1. Determine what procedure was done and whether it "treated" or "resolved" the underlying problem.

2. Determine whether the care after the procedure appears "routine" to the current point in time.

3. Determine whether the case is therapy-only or if it's a medical case.

4. Select the appropriate V code for the care you will provide. If the procedure did not resolve the underlying problem "condition or etiology," also include the numeric code for the problem as an active diagnosis.

5. If the underlying reason for the surgery was resolved by the surgery, determine whether the underlying reason for the surgery is a case mix diagnosis and complete M1024 with this resolved condition code if appropriate.

Apply the M1024 Steps with These Examples

Even when you're coding for the same type of orthopedic aftercare, the details of the case will change the codes you list -- and the case mix points you can earn. Consider the patient receiving aftercare for a healing traumatic hip fracture.

Coding Example: You are providing aftercare for a healing traumatic hip fracture. Your patient is receiving enteral feedings via a G tube. He had an open reduction internal fixation. For this patient, you would list V54.13 (Aftercare for healing traumatic fracture of hip) as the primary diagnosis, McLain says. Unfortunately, even though the fracture code falls in the Ortho 1 group, the response to M1030 is 3 (Enteral) so you won't earn any case mix points for placing the fracture code in M1024.

Another example: You are providing aftercare for a healing traumatic hip fracture in this example, too. But this patient is receiving IV antibiotics for a MRSA infection in the surgical wound from a  otal hip replacement done to correct the fracture. This is not routine aftercare for the nursing services as the focus of care for the nurse in an infected surgical wound and IV antibiotics, because of the complication of the infected surgical wound, McLain says. In this case, you would list 998.59 (Other postoperative infection), 041.12 (Methicillin Resistant Staphylococcus aureus), and a numeric code to report the need for therapy services such as abnormal gait (781.2), McLain says.

You wouldn't earn any additional case mix points for the fracture in this case either.

Look To the Underlying Reason for Joint Replacement

As with the healing traumatic fracture of the hip, it's the nuances of the case that make the difference for aftercare of a knee replacement. Whether you'll earn orthopedic case mix points -- and where they will come from can vary from patient to patient.

Coding example: You're providing aftercare for a total knee replacement due to osteoarthritis of the knee (715.36). List V54.81 (Aftercare following joint replacement) to indicate the joint replacement followed by V43.65 (Organ or tissue replaced by other means; joint; knee) for the location of the surgery, McLain says.

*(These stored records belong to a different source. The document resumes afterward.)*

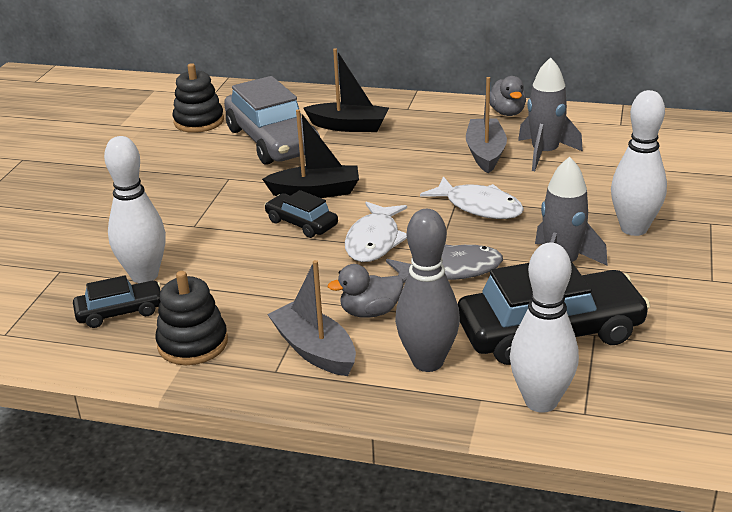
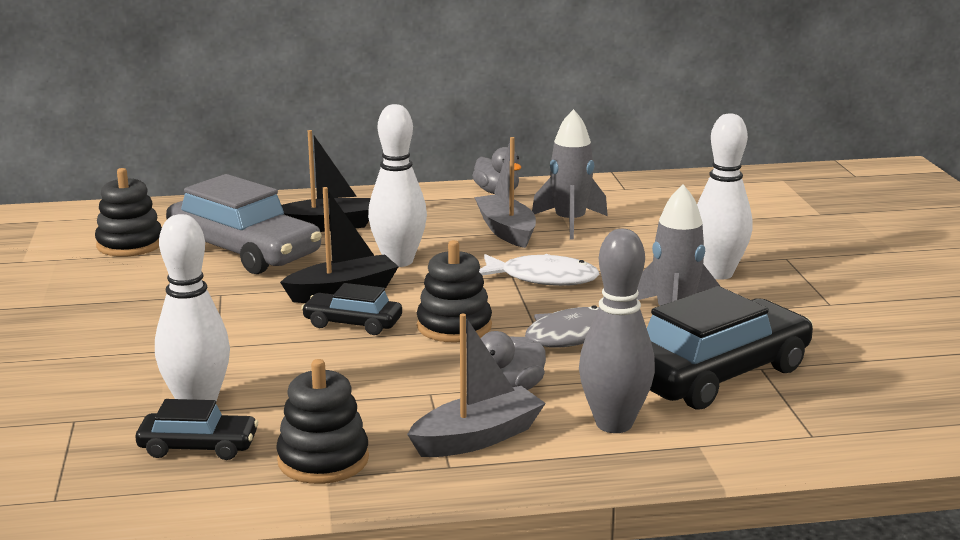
camera: 25 degrees left, 10 degrees down
(120, 312) = (198, 447): black car -> black car turned 45 degrees clockwise
(314, 350) = (477, 438): grey boat -> grey boat turned 120 degrees clockwise
(374, 241) = (454, 326): white fish -> black stacking toy
(541, 401) = (761, 434): white bowling pin -> white bowling pin (398, 261)

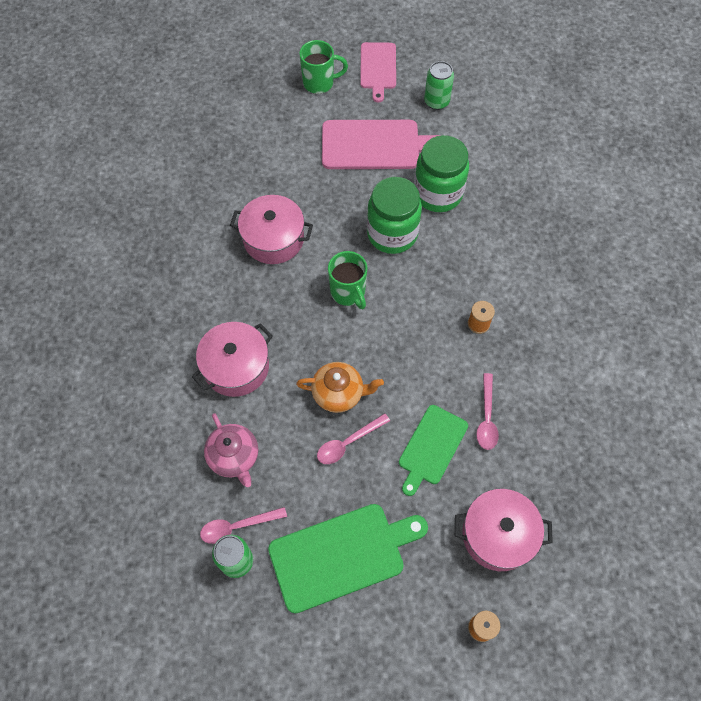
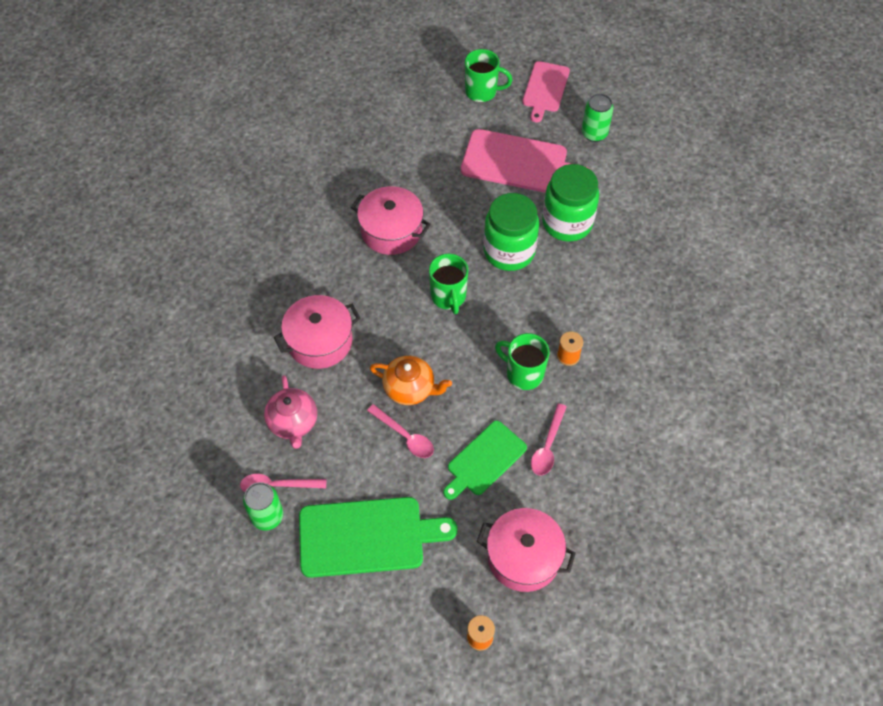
camera: 15 degrees right, 5 degrees down
(348, 443) = (405, 436): pink spoon -> pink spoon turned 120 degrees counterclockwise
(442, 351) = (523, 373): none -> green mug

Now, suppose this patient also has a stage 1 pressure ulcer on the left heel. Because 715.36 is an Ortho 2 diagnosis and not Ortho 1, the patient doesn't meet the requirements for Ortho case mix points, McLain says. So 715.36 would not earn points in M1024 or be placed in active diagnoses because the diagnosis (osteoarthritis) was resolved by the surgery.

One last example: Your patient has had a total knee replacement due to a septic knee joint (711.96). This patient also has a stage 1 pressure ulcer on the heel. Code 711.96 is an Ortho 1 diagnosis, and the patient also has a pressure ulcer. In this case, you would list 711.96 in M1024 for additional case mix points, McLain says.